Sweet Autumn Virgin's Bower
Sweet autumn virgin’s bower (Clematis terniflora), also known as sweet autumn clematis, is a vigorous woody vine that has fragrant flowers which bloom in the fall. Native to Japan, sweet autumn virgin’s bower was introduced to the United States in the late 1800s as an ornamental plant and has since spread in parts of the Southeast and Midwest. This vine prefers sunny to partially shady habitat and is found invading forest edges, rights-of-way, and urban green spaces, especially near creeks.

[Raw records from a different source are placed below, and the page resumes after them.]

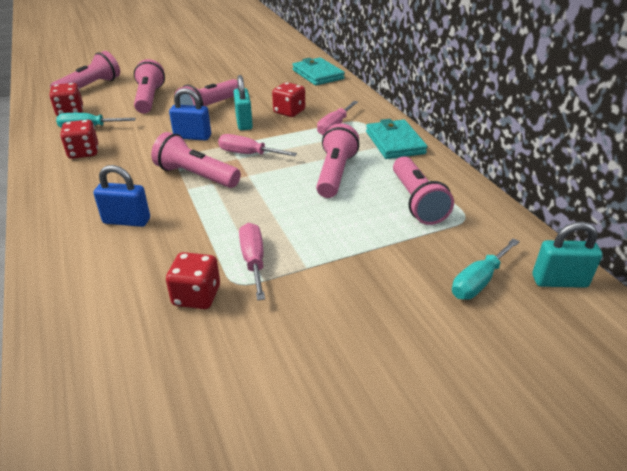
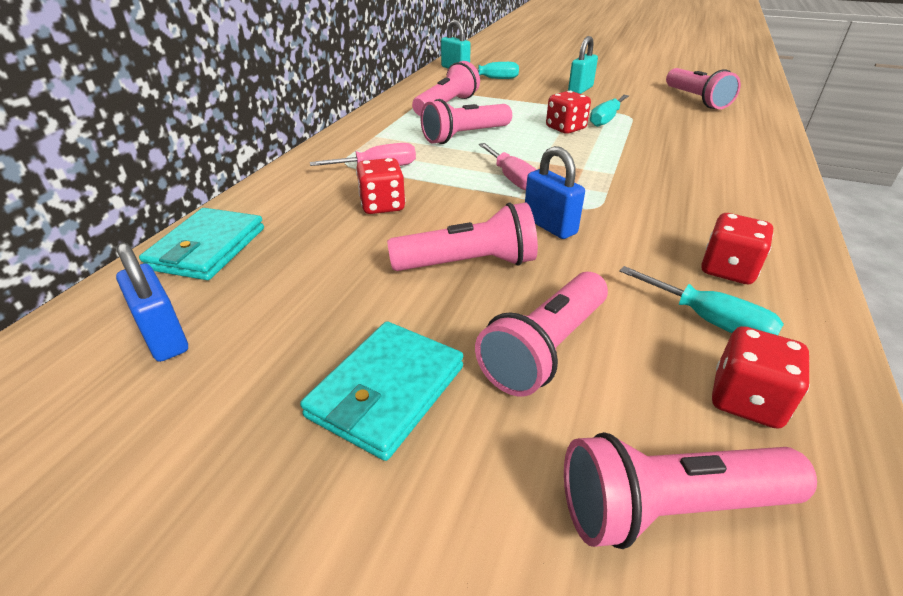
camera: 135 degrees left, 0 degrees up
(127, 221) = (693, 171): blue padlock -> blue padlock (164, 337)
(196, 176) = (593, 181): pink flashlight -> pink flashlight (696, 100)
(196, 296) = (661, 119): red dice -> red dice (565, 128)
(244, 123) = (460, 216): turquoise padlock -> turquoise padlock (580, 90)
(253, 261) = (606, 119): pink screwdriver -> turquoise screwdriver
(394, 142) = (366, 135): turquoise wallet -> turquoise wallet (387, 391)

Sweet autumn virgin’s bower is a climbing, semi-evergreen vine with opposite compound leaves, each leaf composed of 3-5 glossy green leaflets, usually untoothed on mature plants. Blooming in the late summer or early fall, the flowers are 4-petalled, pubescent, white, star-shaped, and are only about an inch across, with numerous white anthers protruding. The blooming of sweet autumns virgin’s bower is a spectacle, with flowers nearly covering the entire foliage. Seed heads have long silvery-gray feather-like hairs attached. While the seeds are large and not highly mobile, sweet autumn virgin’s bower produces prolific seed and is a rapidly growing species, usually up to 30 feet, overwhelming forest understories. In North Carolina, it has been observed in the Mountains, Piedmont, and Coastal Plain.